In 1962, according to Stover, the CIA quietly contracted the Xerox company
to design a miniature camera, to be planted inside the photocopier at the
Soviet Union's embassy in Washington. A team of four Xerox engineers set
to work in an abandoned bowling alley and built a working model -- a
modified home movie camera equipped with a special photocell that
triggered the device whenever a copy was made. In 1963, the tiny Cold War
weapon was installed by a Xerox technician during a regular maintenance
visit to the Soviet embassy.

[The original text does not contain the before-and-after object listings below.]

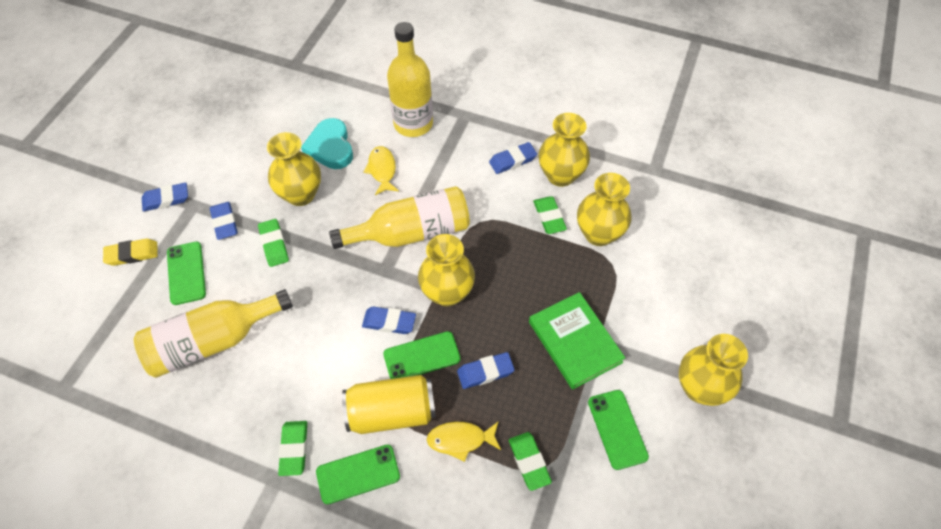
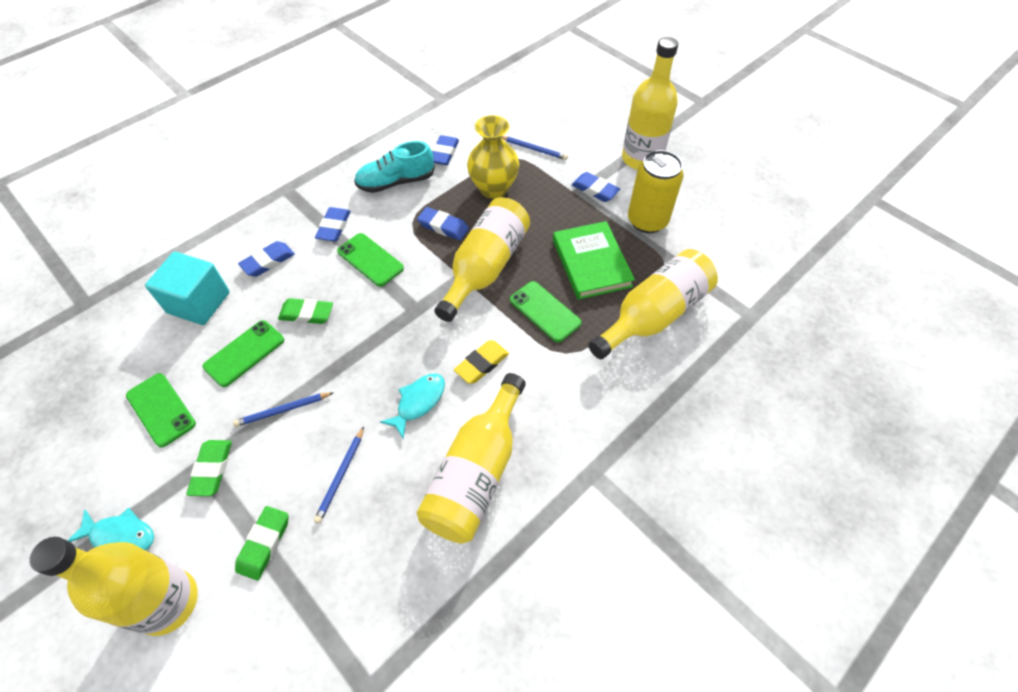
blue pencil: 0 -> 3
green eraser: 4 -> 3
turquoise cube: 0 -> 1
turquoise fish: 0 -> 2
turquoise heart: 1 -> 0
turquoise shoe: 0 -> 1
yellow bottle: 3 -> 5
yellow fish: 2 -> 0
yellow vase: 5 -> 1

On subsequent visits the Xerox man retrieved
and replaced the film.

Stover's account of the operation is based in large part on interviews
with Ray Zoppoth, a retired mechanical engineer who had a key role in
designing the spy camera (Zoppoth was even issued a secret patent for the
gadget).  The CIA and Xerox remain tight-lipped about the operation, but
Stover was able to confirm Zoppoth's story with others who worked on the
project.

The operation was a smashing success, and Stover writes that the Xerox
surveillance of the Soviets may have been just the tip of the iceberg.
"Judging by the number of parts ordered from Xerox, Zoppoth believes that
spy cameras may have been installed in photocopiers all over the world, to
keep an eye on U.S. allies as well as enemies."

[snip...]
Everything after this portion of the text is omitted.